I could go on. I could mention how cilantro isn’t selling this year. How Teresa walks with a permanent limp and permanent pain—hence the bicycle—because adequate treatment is both inaccessible and unaffordable. How education, especially English education, in the campo is so insufficient that her two children spend Monday through Friday in thepueblo with their aunt Luisa in order to study. How they have no running hot water inside their home in the campo. How until November 2003, Teresa and her neighbors had to light their homes with candles and gas lamps because electricity had not yet reached their sector. How in many ways Chile does live up to its “third world” stereotype.

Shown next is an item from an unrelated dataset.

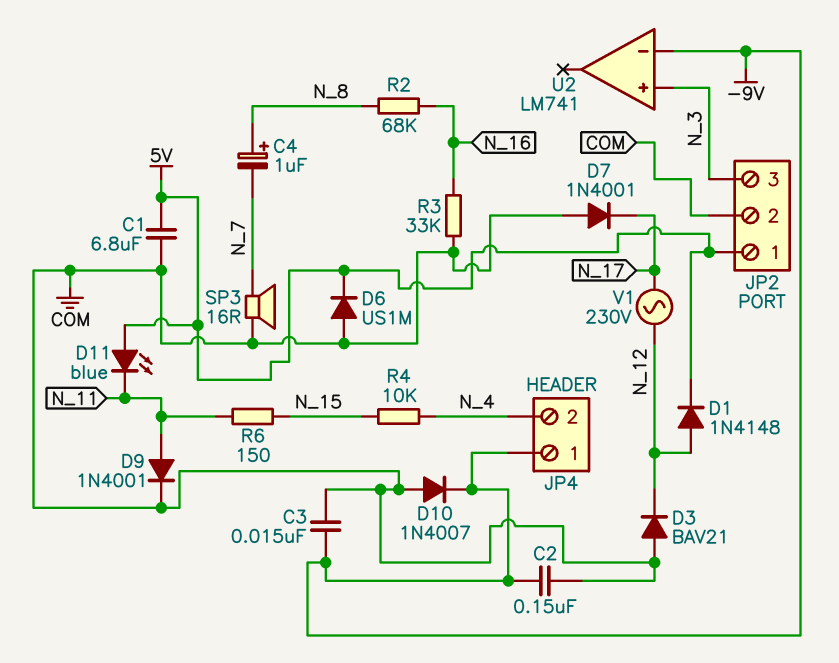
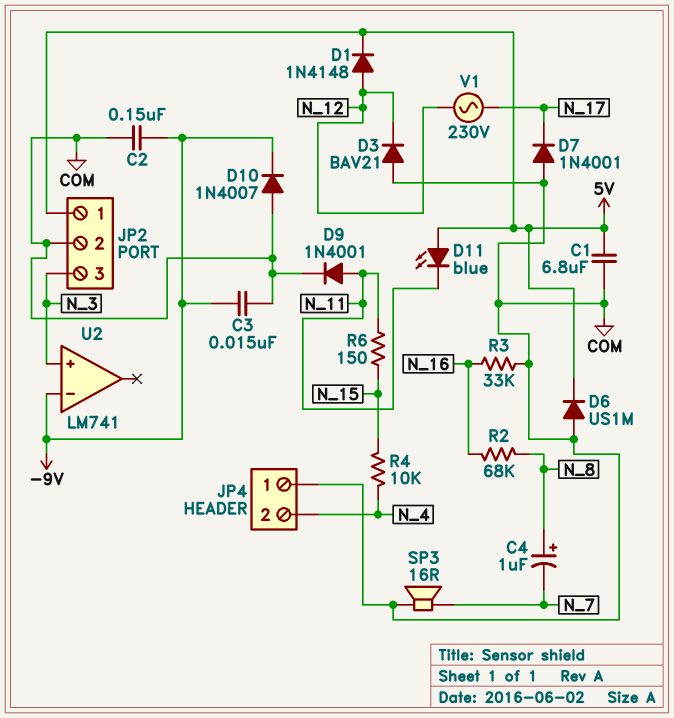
JP4 pin 1: -9V -> COM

But this paints only half the picture. What if I told you that for three consecutive years Nueva Imperial’s public library recognized Teresa as the comuna’s most avid reader? That by candle-light and the gas lamp in her kitchen, Teresa would strain her eyes to make out black letters on dark pages after spending a long day of baking tortillas and pan amasado, feeding chickens, tending crops and attending meetings. And that Teresa’s family and their neighbors in and around Saltapura can now watch the evening news after their favorite teleserie, read comfortably at night, and see their food at dinner without first fumbling for matches or worrying about exhausted batteries at just the wrong moment—all thanks to Teresa’s hard work.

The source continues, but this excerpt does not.